SQL> SELECT * FROM SYS.O1_Orders;
ID
----------
NAME
--------------------------------------------------------------------------------
QUANTITY PRICE
---------- ----------
1
Cakes
25 200
Upvotes: 2
Views: 2163
Reputation: 2293
You can use SET NUM[WIDTH] {10 | n}
Sets the default width for displaying numbers.
Or use SET LONG {80 | n}
Sets maximum width (in bytes) for displaying BLOB, BFILE, CLOB, LONG, NCLOB and XMLType values.
Question remains if there is a SET option for displaying a fixed width far all VARCHAR2 fields. As for as I know and as noted above you can use COLUMN column_name FORMAT model to only format a specific(!) column of a specific table.
Upvotes: 0
Reputation: 191570
varchar2
doesn't have blank padding when stored, but neither does varchar
, and that would make no difference to how SQL*Plus displays it anyway.
SQL*Plus displays the column with the maximum width that it could contain, which it obtains from the query metadata before retrieving the actual result set. Otherwise it would have to fetch all the values, keep them somewhere, find the length of the longest value, and only then start to produce the output. And the output would vary with different executions, which probably wouldn't be useful for a report.
You have a few options. If you know the value will never be longer than a certain length (in which case why is the maximum size of the column greater than that?) then you could cast it to that, or tell SQL*Plus the column width to use with the column
command:
column name format a20
The is much more on formatting in the documentation. But longer values will be wrapped if they do occur (or data will be lost if you cast/truncate in the query).
You can also put all the output on one line, which you haven't explicitly asked about but would make things look neater:
set linesize 200
... or some value wide enough for all your columns. And you can combine both settings, of course. The single line may still wrap within your terminal window, so you can make that wider if needed.
Upvotes: 2
Reputation: 231861
This is purely a SQL*Plus display issue. There is no difference (currently) between the VARCHAR
and VARCHAR2
data type-- neither will space-pad the data you save. Only CHAR
columns would do that.
In SQL*Plus, you can control how wide the name
column is displayed
SQL> column name format a30;
for example, will tell SQL*Plus to use 30 columns to display the data in the name
column. You can adjust that up or down depending on the actual length of your data, how much data you want to fit in a single row, etc. You'll have to either put this in a script along with the SQL statement or you'll need to replicate it in every session before you issue the statement or you'll need to add it to the login/ glogin.sql file.

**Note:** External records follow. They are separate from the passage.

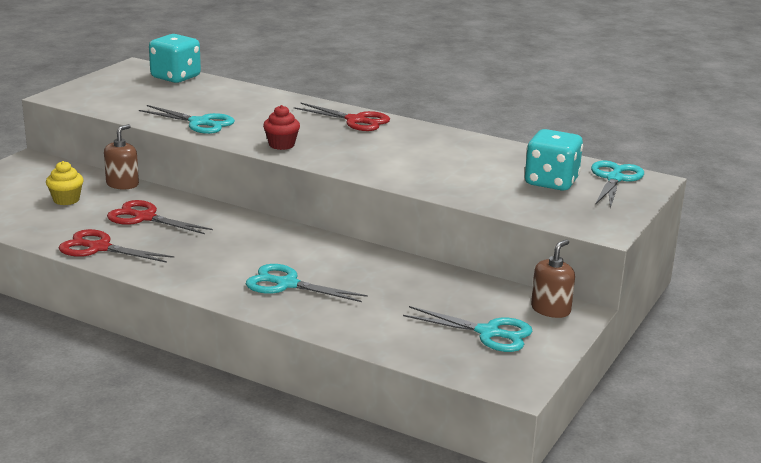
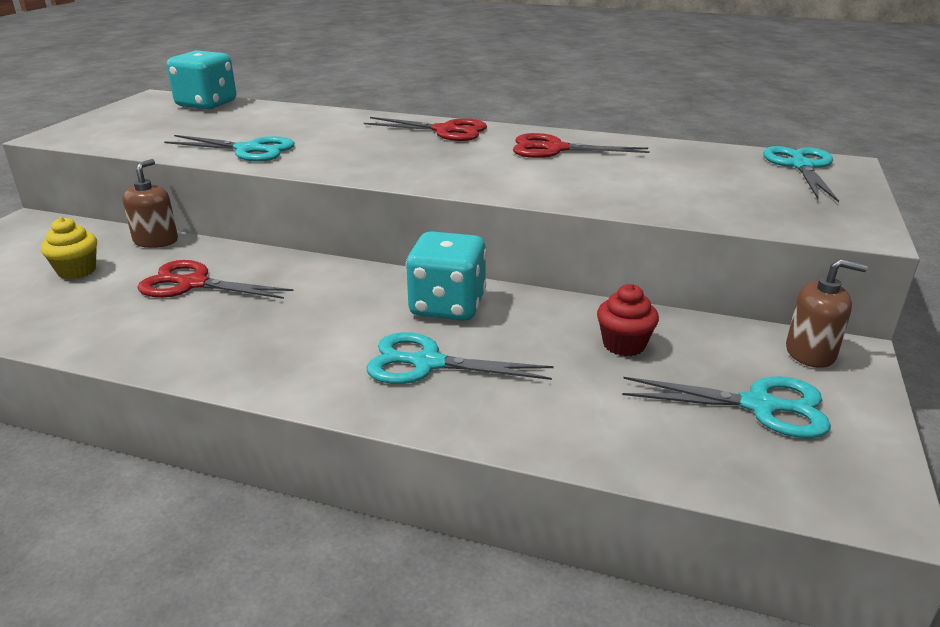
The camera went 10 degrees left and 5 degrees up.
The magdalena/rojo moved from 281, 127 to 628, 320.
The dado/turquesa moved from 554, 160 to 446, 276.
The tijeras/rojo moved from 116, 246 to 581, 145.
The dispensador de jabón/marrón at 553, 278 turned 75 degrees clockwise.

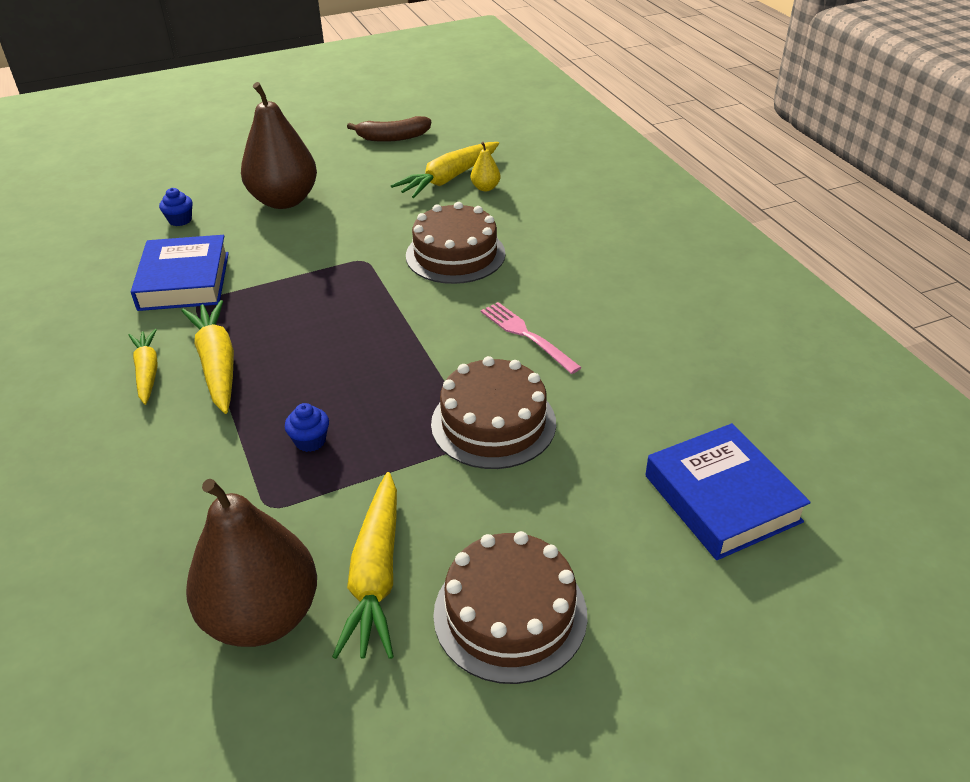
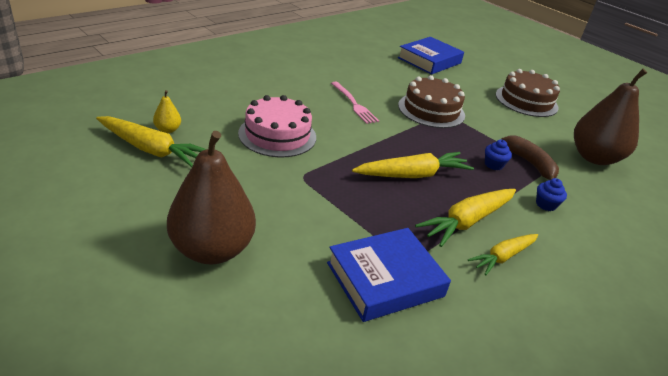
The camera went 115 degrees left and 5 degrees down.
The plátano/marrón moved from 389, 129 to 530, 157.
The magdalena/azul moved from 176, 207 to 551, 194.
The tarta/marrón at 455, 243 became the tarta/rosa at 277, 126.
The tenedor/rosa at 531, 338 turned 60 degrees counterclockwise.
The zanahoria/amarillo moved from 364, 565 to 413, 165.

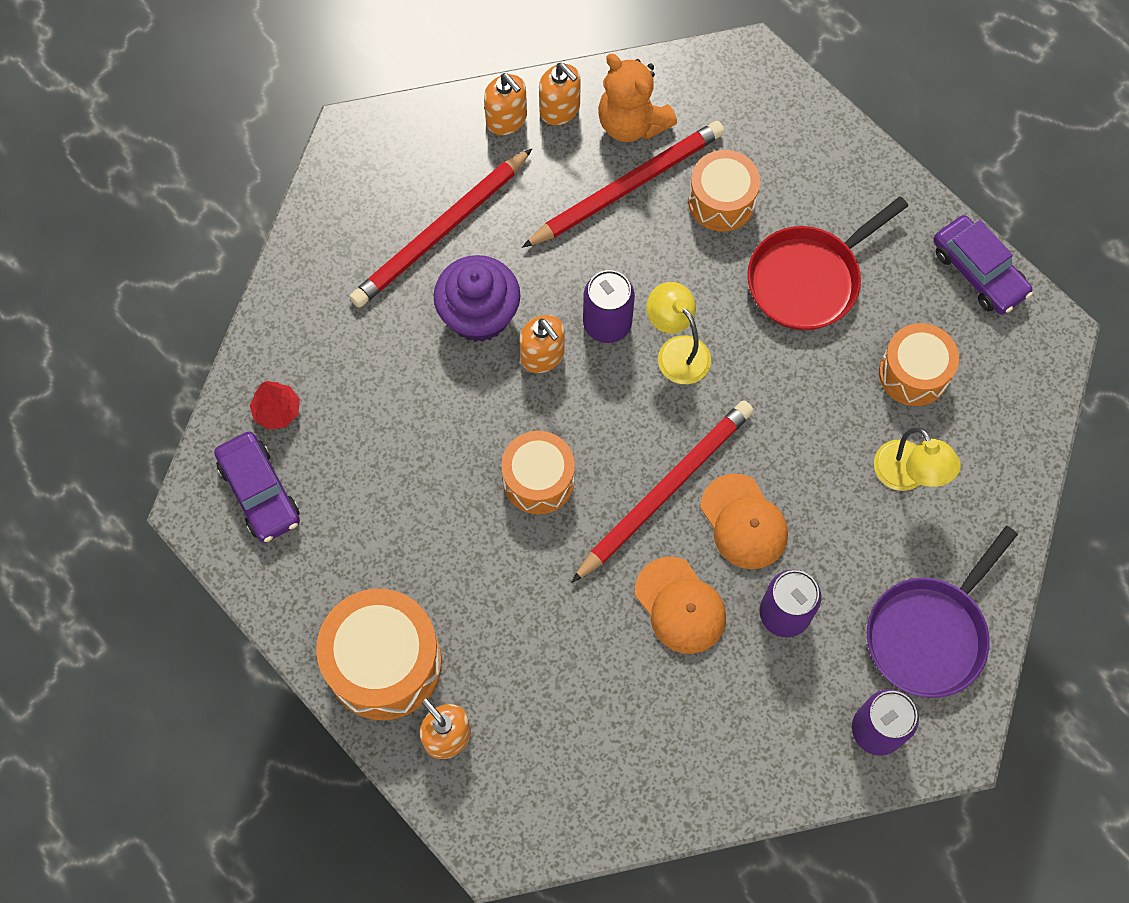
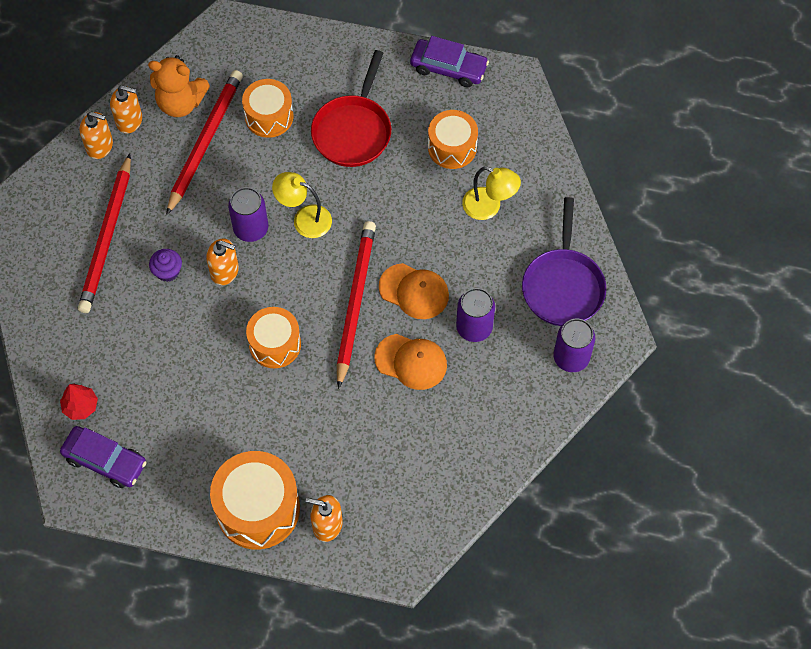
The camera went 35 degrees left and 5 degrees down.
The magdalena/morado at 477, 298 changed to 0.52 times the size.

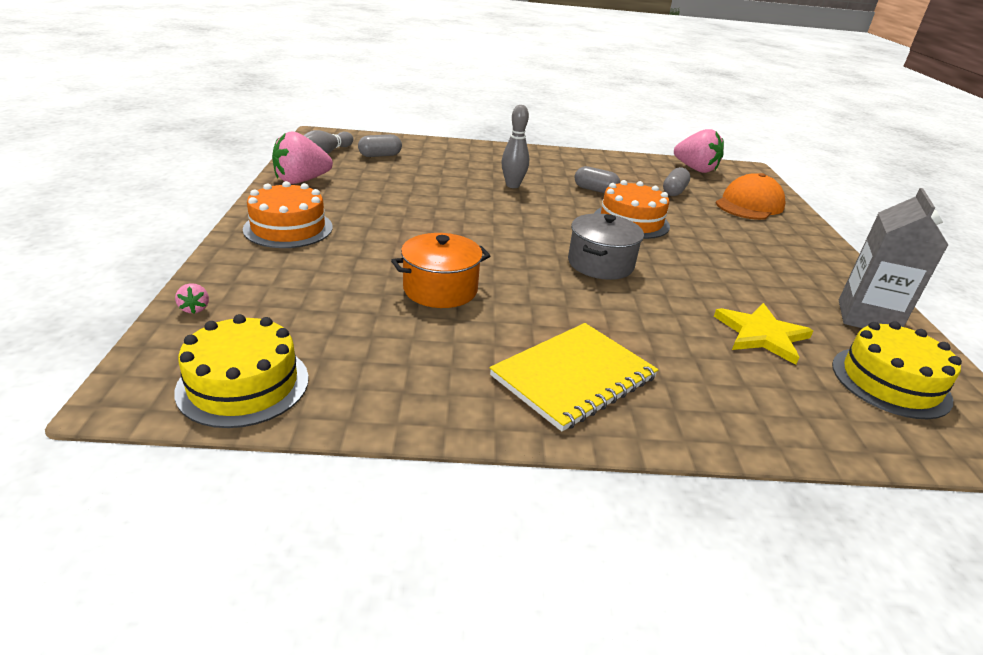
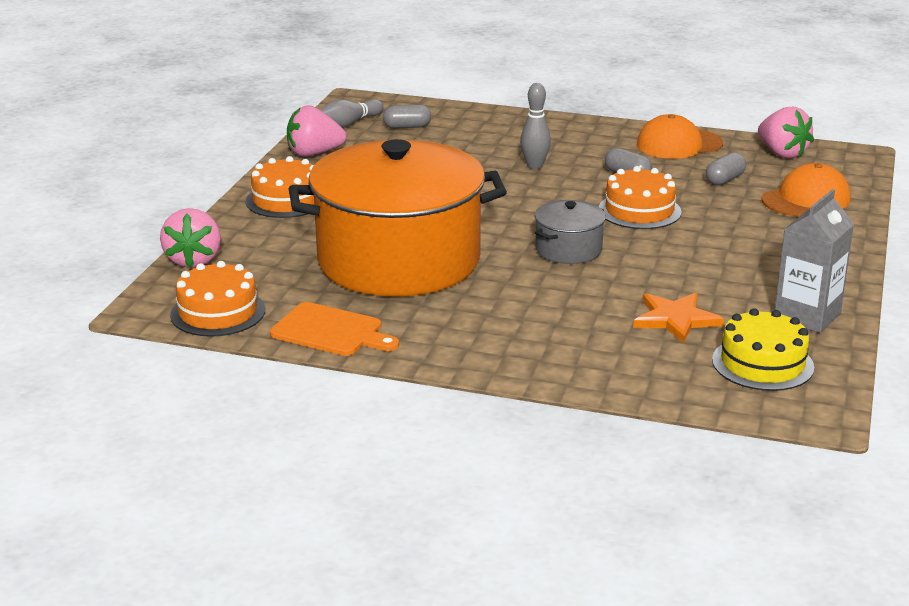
The camera went 20 degrees right and 5 degrees down.
The olla/naranja at 440, 270 changed to 2.40 times the size.
The fresa/rosa at 192, 298 changed to 2.41 times the size.
The estrella/amarillo at 763, 334 became the estrella/naranja at 678, 318.
The tarta/amarillo at 241, 371 became the tarta/naranja at 217, 299.
The cuaderno/amarillo at 574, 377 disappeared.
The gorra/naranja at 680, 136 appeared.
The tabla de cortar/naranja at 334, 329 appeared.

SQL*Plus is a lovely tool if you are trying to generate fixed-width text reports. If you're just interactively running queries, however, it's not the most user-friendly solution-- adjusting the width of your text columns, dealing with output that is longer than your line, etc. gets old very quickly. If you're doing interactive development, a tool like SQL Developer with a proper GUI is much friendlier.